Barcelona y Celta de Vigo pasan a las semifinales de la Copa del Rey

El Barcelona logró el pase a semifinales al dejar en el camino al Athletic de Bilbao. 

El Barcelona logró el pase a semifinales al dejar en el camino al Athletic de Bilbao. 

Barcelona se ha clasificado por sexto año consecutivo para la semifinal copera tras derrotar al Athletic (3-1), en un partido en el que los de Ernesto Valverde se adelantaron en el marcador y ofrecieron una magnífica imagen mientras tuvieron aire. El global fue 5-2 para los de Luis Enrique

Los azulgranas tuvieron que remontar el tanto de Williams en el minuto 12 y sufrieron ante un rival que les puso las cosas muy difíciles en la primera mitad, especialmente en la primera media hora, período en el que los visitantes ofrecieron una lección de fútbol.
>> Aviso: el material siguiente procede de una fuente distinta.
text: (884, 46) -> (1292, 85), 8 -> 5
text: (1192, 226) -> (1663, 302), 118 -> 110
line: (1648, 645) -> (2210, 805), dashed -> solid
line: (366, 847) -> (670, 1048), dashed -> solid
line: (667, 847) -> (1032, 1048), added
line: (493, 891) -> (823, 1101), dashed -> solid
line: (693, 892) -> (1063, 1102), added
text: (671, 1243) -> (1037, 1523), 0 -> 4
Sin embargo, en la segunda mitad Luis Suárez, Gerard Piqué y Neymar le dieron la vuelta a la situación.

El primer cuarto de hora del Athletic fue de cine. Dominó el ritmo y la pausa del partido frente a un Barça con muchas dificultades para crear fútbol, motivado absolutamente por la composición de su medular, con Javier Mascherano de ineficaz maestro de ceremonias.
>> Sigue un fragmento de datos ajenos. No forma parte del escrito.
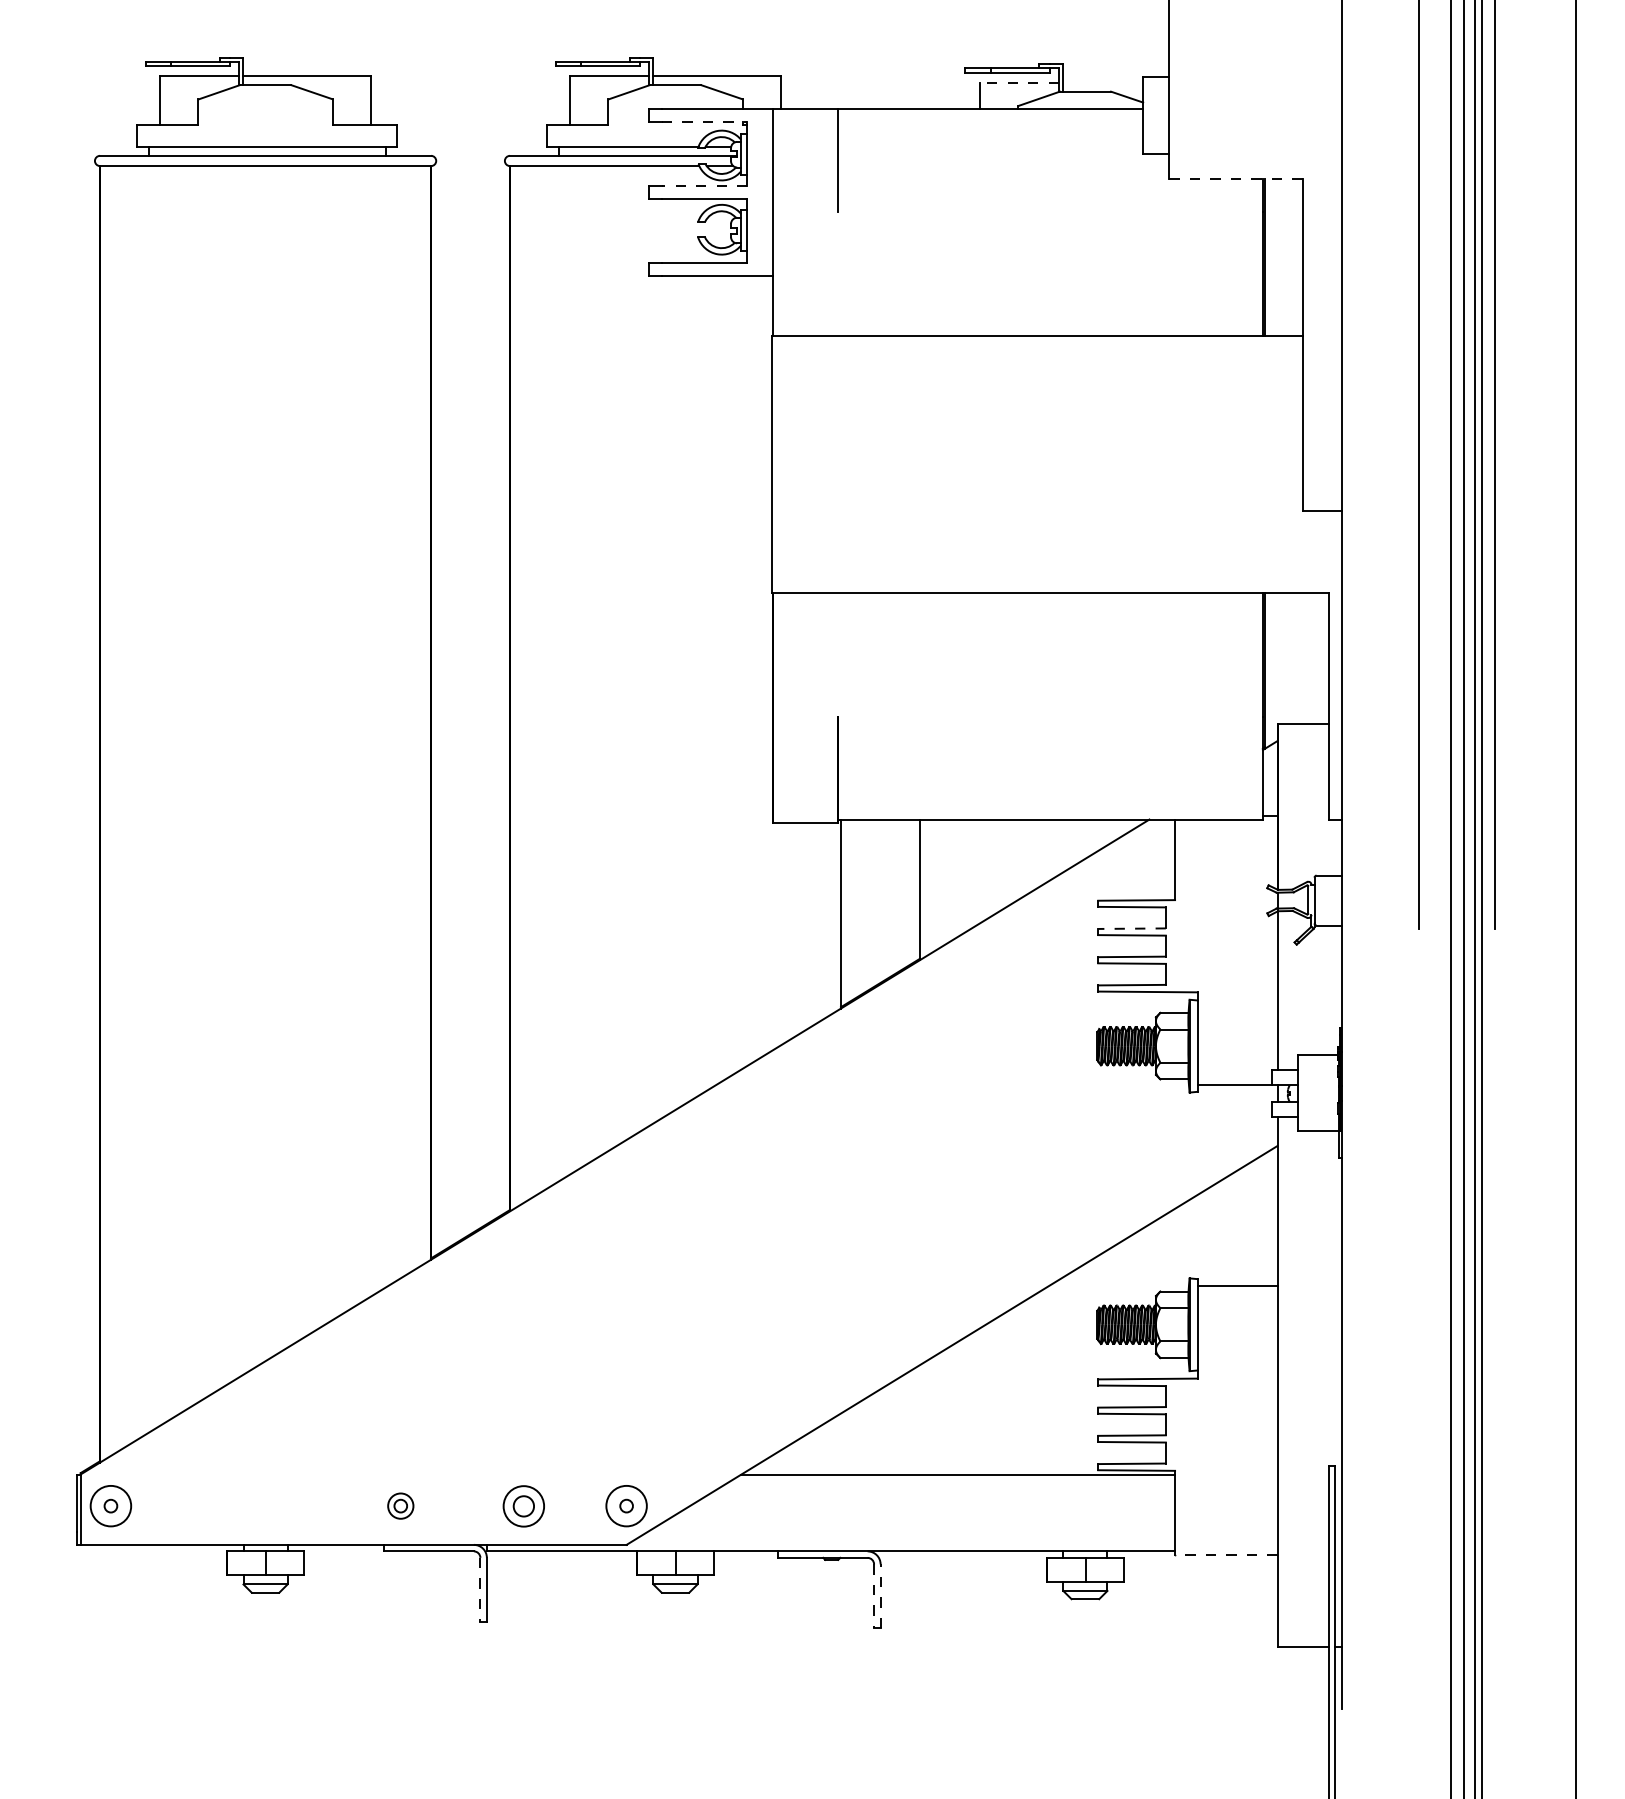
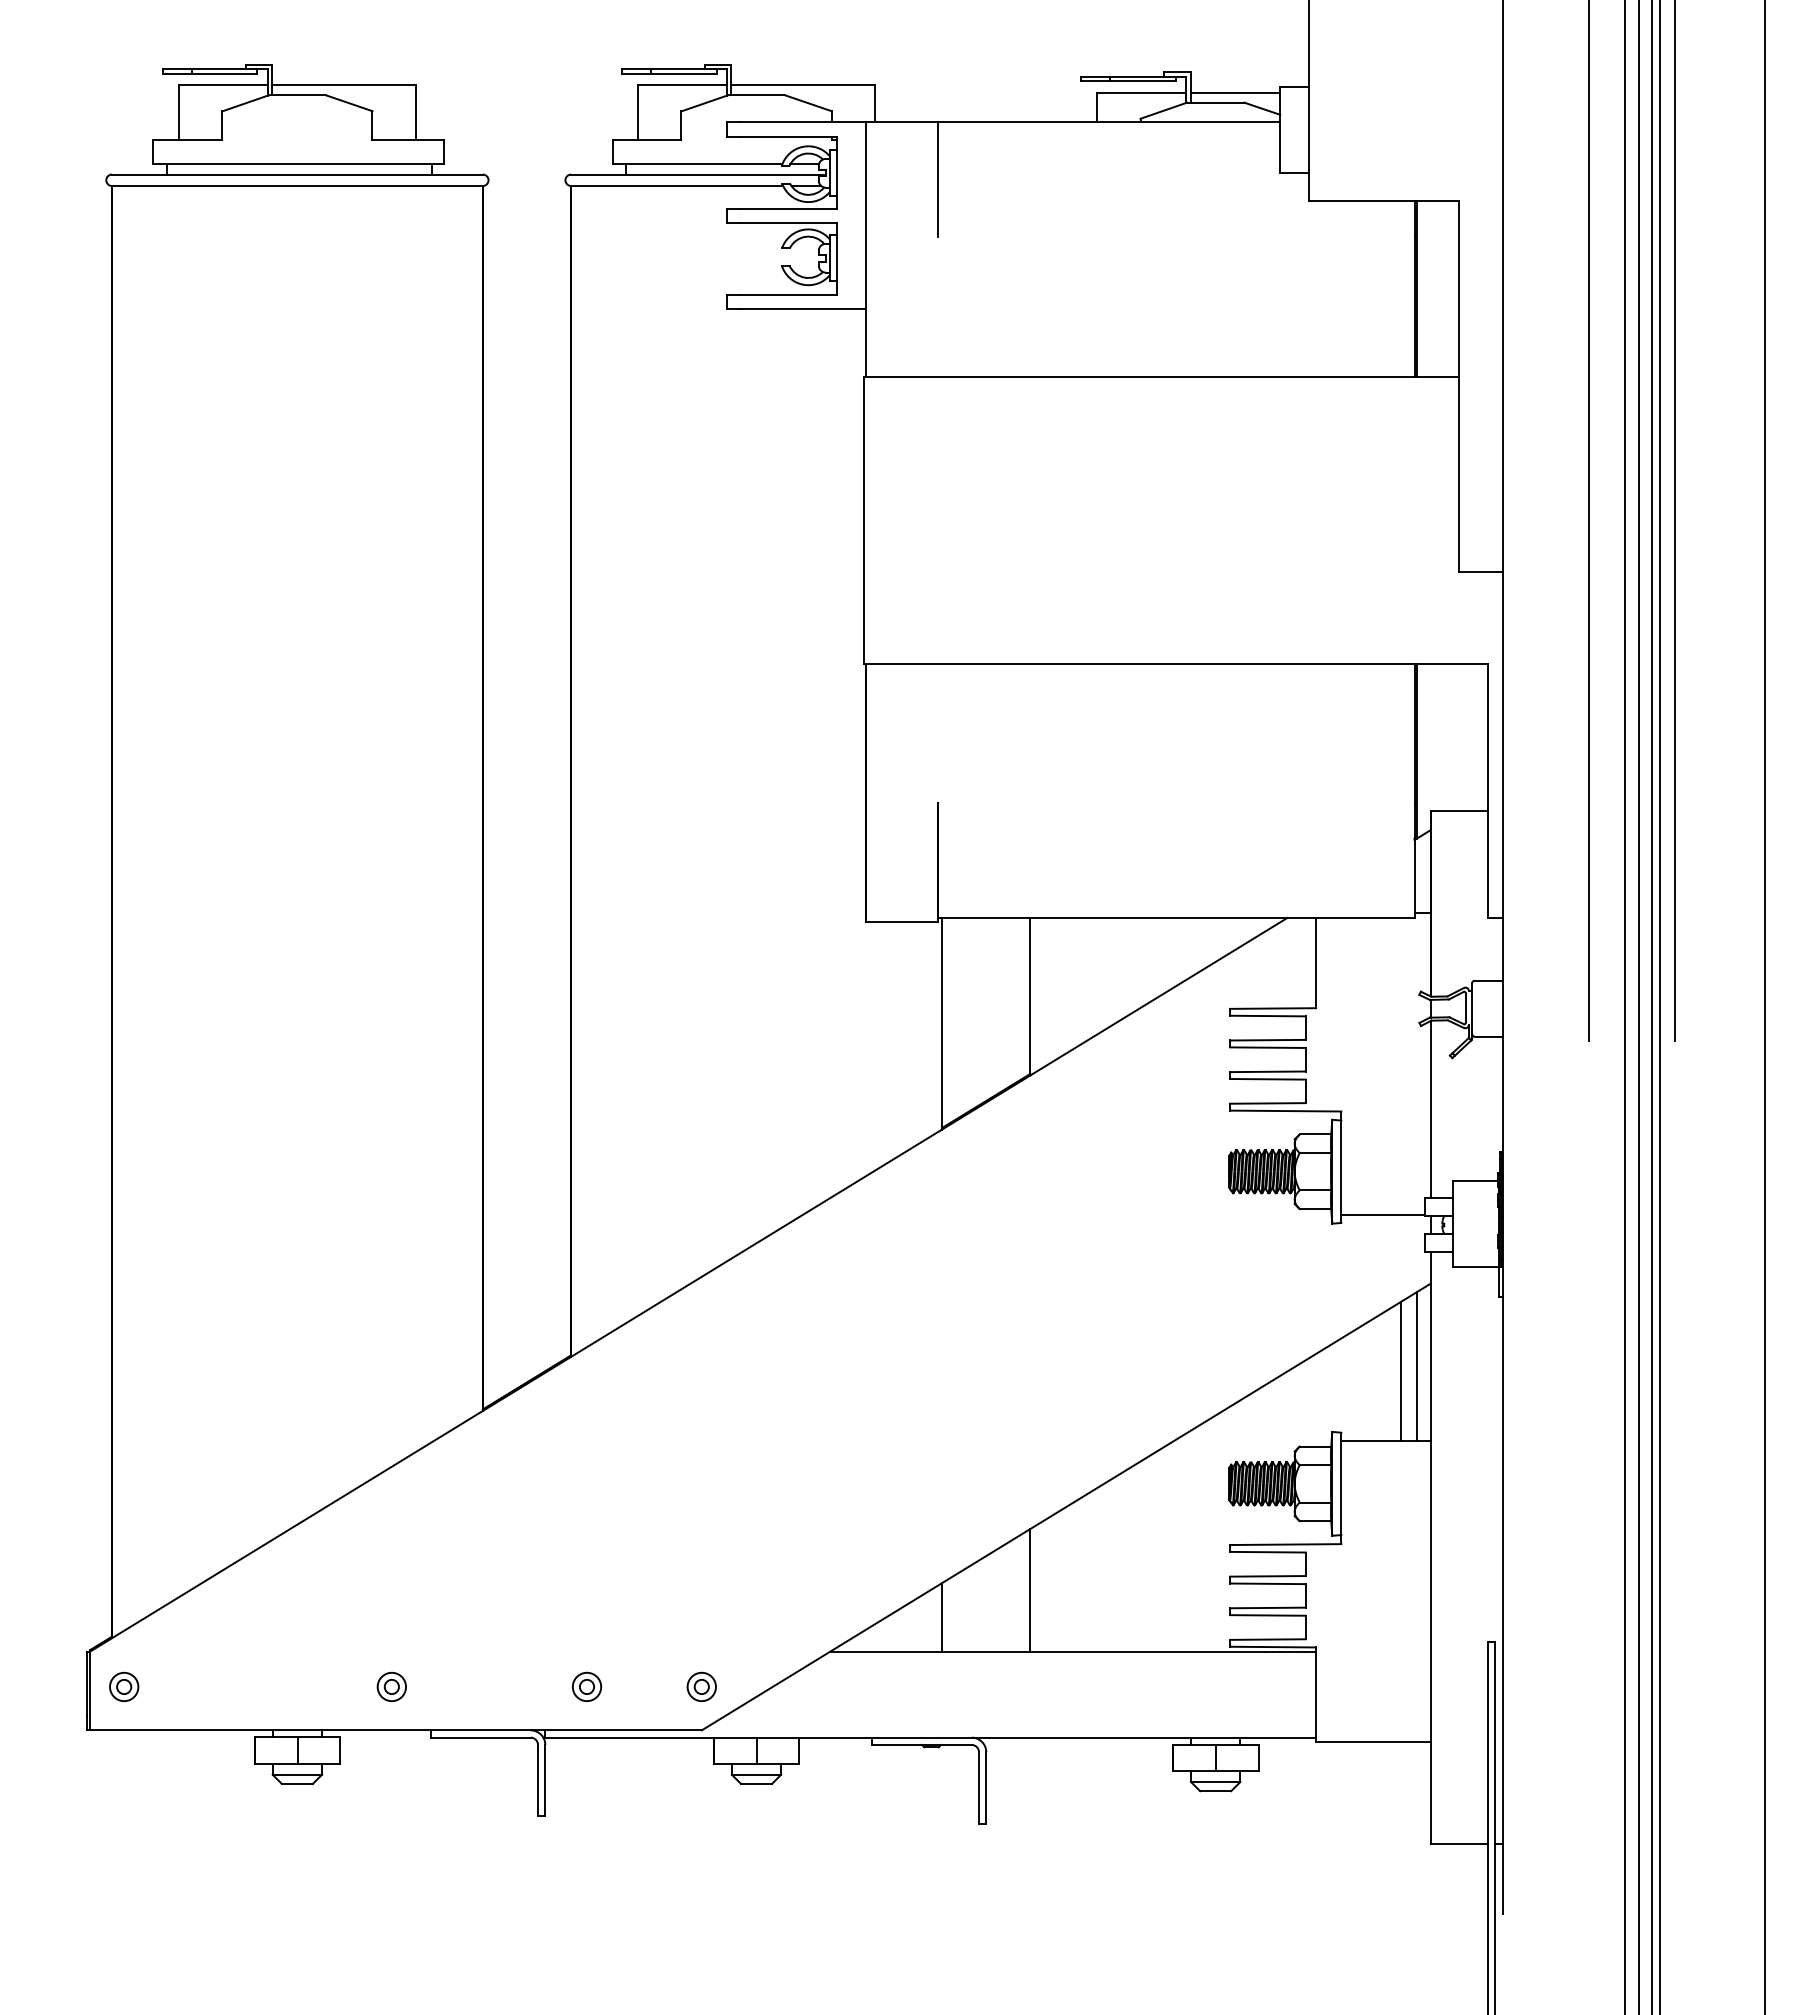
line: (1019, 82) -> (1141, 92), dashed -> solid
line: (1103, 82) -> (1235, 92), added
line: (704, 121) -> (789, 136), dashed -> solid
line: (1235, 179) -> (1383, 200), dashed -> solid
line: (704, 186) -> (789, 208), dashed -> solid
line: (1131, 928) -> (1267, 1040), dashed -> solid
line: (1264, 1220) -> (1416, 1366), added
line: (1251, 1223) -> (1401, 1370), added
line: (920, 1420) -> (1030, 1590), added
line: (840, 1444) -> (941, 1617), added
circle: (111, 1505) -> (124, 1686), size x0.62
part: (400, 1505) -> (391, 1686), moved
part: (524, 1505) -> (587, 1686), size x0.62
circle: (626, 1505) -> (701, 1686), size x0.62
line: (1226, 1555) -> (1373, 1742), dashed -> solid
line: (480, 1589) -> (538, 1780), dashed -> solid
line: (874, 1595) -> (979, 1787), dashed -> solid
line: (880, 1595) -> (986, 1787), dashed -> solid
La clasificación para semifinales del Barça es la sexta consecutiva, la novena en diez años, en un partido en el que los azulgranas notaron demasiado las bajas de Busquets y de Iniesta.

La ambición del Celta conquista el Calderón y las semifinales

El Celta jugará las semifinales de la Copa del Rey después de quince años, conducido por su formidable segunda parte en el Vicente Calderón, por los goles del chileno Pablo 'Tucu' Hernández y el sueco John Guidetti y por una victoria rotunda frente al Atlético de Madrid, noqueado a la vuelta de los vestuarios (2-3).

Un formidable y merecido premio para la valentía del equipo celeste, que salió a ganar y ganó al conjunto rojiblanco en su estadio, sin especular ni un solo minuto ni con el 0-0 ni con el posterior 1-1, en un ejercicio ambicioso, de buen fútbol, fuerza y pegada en ataque con el que desdibujó al Atlético en su casa.

Le hizo tres goles al conjunto rojiblanco, que solo había encajado trece en los 32 encuentros anteriores de esta temporada, uno de ellos precioso de Guidetti, y le doblegó sin matices, primero desde un partido trepidante en el primer tiempo, cerrado con un 1-1, y después desde un segundo tiempo que fue suyo de principio a fin.

Nadie se reservó nada desde el inicio del encuentro. Ni desde el once, ni desde la presión, ni desde su intención de ganar el partido. Ni el Atlético ni el Celta, enfrentados en una pugna de tremenda intensidad, con ambición, con la batalla por cada balón y cada posesión como si fuera la última, la definitiva de la eliminatoria.